Musicians Learn to “Talk” Music Like How Toddlers Learn to Speak

How do infants learn to speak their first words? They listen to what’s around them and do their best to copy it. As they grow older, they learn how to speak full sentences just as they’re taught. As they grow older still, they’re influenced on how to speak by friends and other social groups (e.g. a group of teenagers repetitively using the same slang) and use all of these different resources to eventually sound like “themselves.” People don’t put very much thought into it.

Listen to anyone talk; even though there might be individual nuances, language is actually a culmination of sayings from one’s parent(s), friends, teachers, and other social influences. People learn to talk by blending their social experiences together. Why do you think accents exist in certain regions and someone who moves there might eventually develop an accent? It all depends on what’s around you; we humans like to absorb what we hear.

Defining Your Musical Influences

This is exactly the same process that musicians go through; we listen to players we like and end up emulating their style. If you’re really into B.B. King, you’re going to do your best to play just like him. But maybe later you get into another player, so you learn how they “talk.” Eventually, everything you’ve learned from the music you’ve played goes into your tool belt of “self-expression.” There are many artists out there who are known for their own unique style, but all of them had influences that shaped who they became.

Put it into practice: Find a musician you really enjoy and see if you can trace back their musical history, almost like a family tree. If you have trouble tracing the history yourself, you can usually find interviews where they discuss their musical influences. Take note of some of their signature licks or musical tricks and see if they can be traced back. It’s fun just to see how far back you can trace! This can be an extremely enlightening exercise. Bonus points if you do this with your own playing.

Building Your Vocabulary

Having an extended vocabulary is extremely important when you’re trying to express ideas through both your native language and the language of music. “Bad” and “egregious” both essentially mean the same thing, but those two words have different connotations; choosing one over the other can be vital to expressing a story or idea.

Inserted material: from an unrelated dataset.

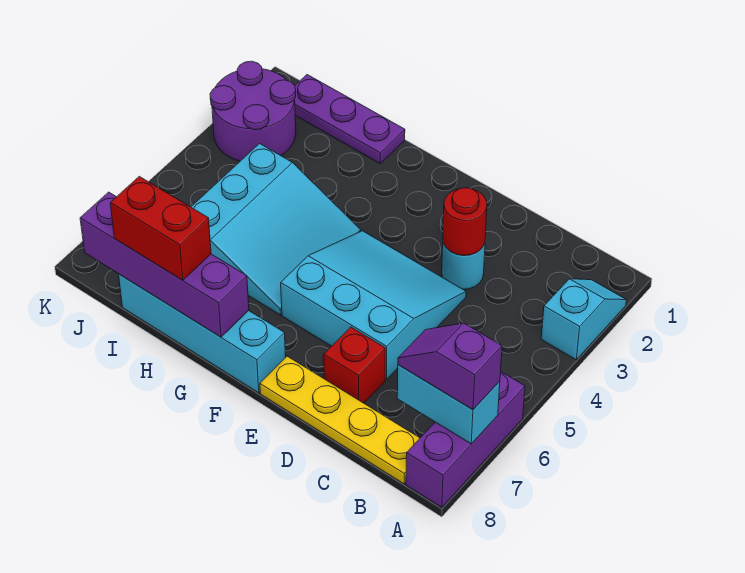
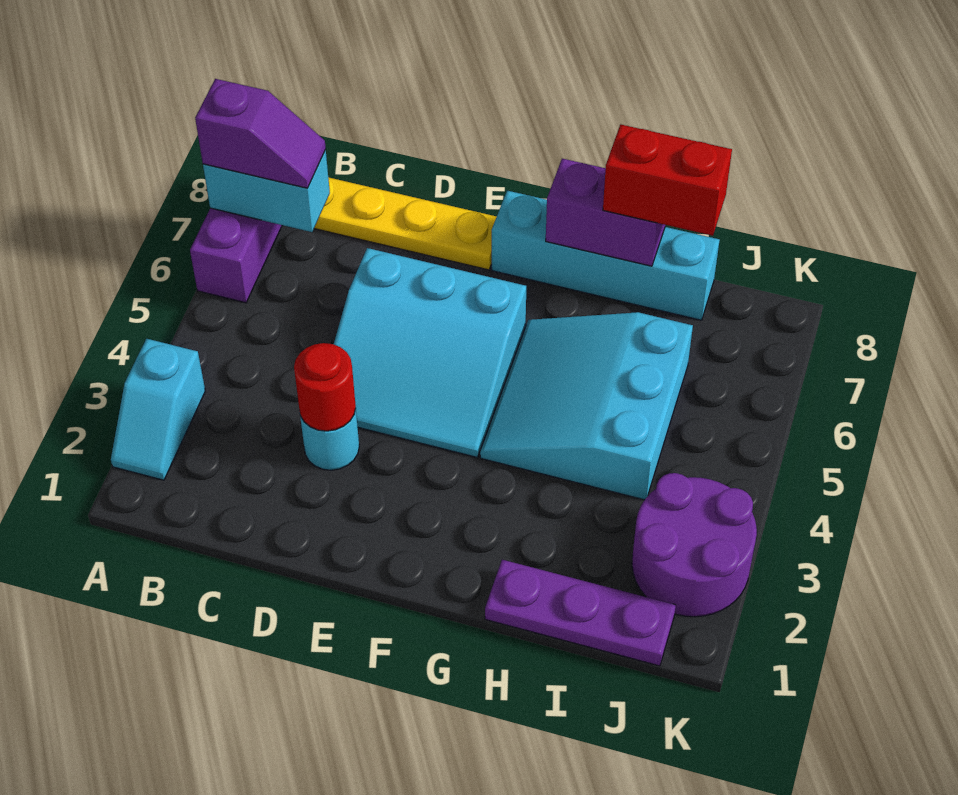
red brick D7 level 1 -> none
purple brick G8:J8 level 2 -> purple brick G8:H8 level 2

Building vocabulary in music is just as important. Not only does it help culminate your overall style, as stated above, but it also can be the difference between a good solo and a great solo. Having a limited vocabulary means you can only say so much in a particular way. The last thing an artist wants is to be limited.

While one lick might fit and work well in a part of a song, there might be another that’s able to display an emotion even more perfect. Composers and improvisers agonize over these nuances just as much as poets and novelists agonize over their word choices. A musician decides on music ideas just as a poet might decide to say “glorious” rather than “cool.”

Put it into practice: Listen to the same song done by two different artists. Choosing some unexpected covers to compare is a fun idea. See what differences of “vocabulary” they each end up choosing. Often, an artist may choose to express an idea that’s exactly the same — basically reciting what the artist before them did. If you pay close attention, many artists will choose subtle differences in licks or chord voicings to show how they think the song should be played. Learn both versions and compare!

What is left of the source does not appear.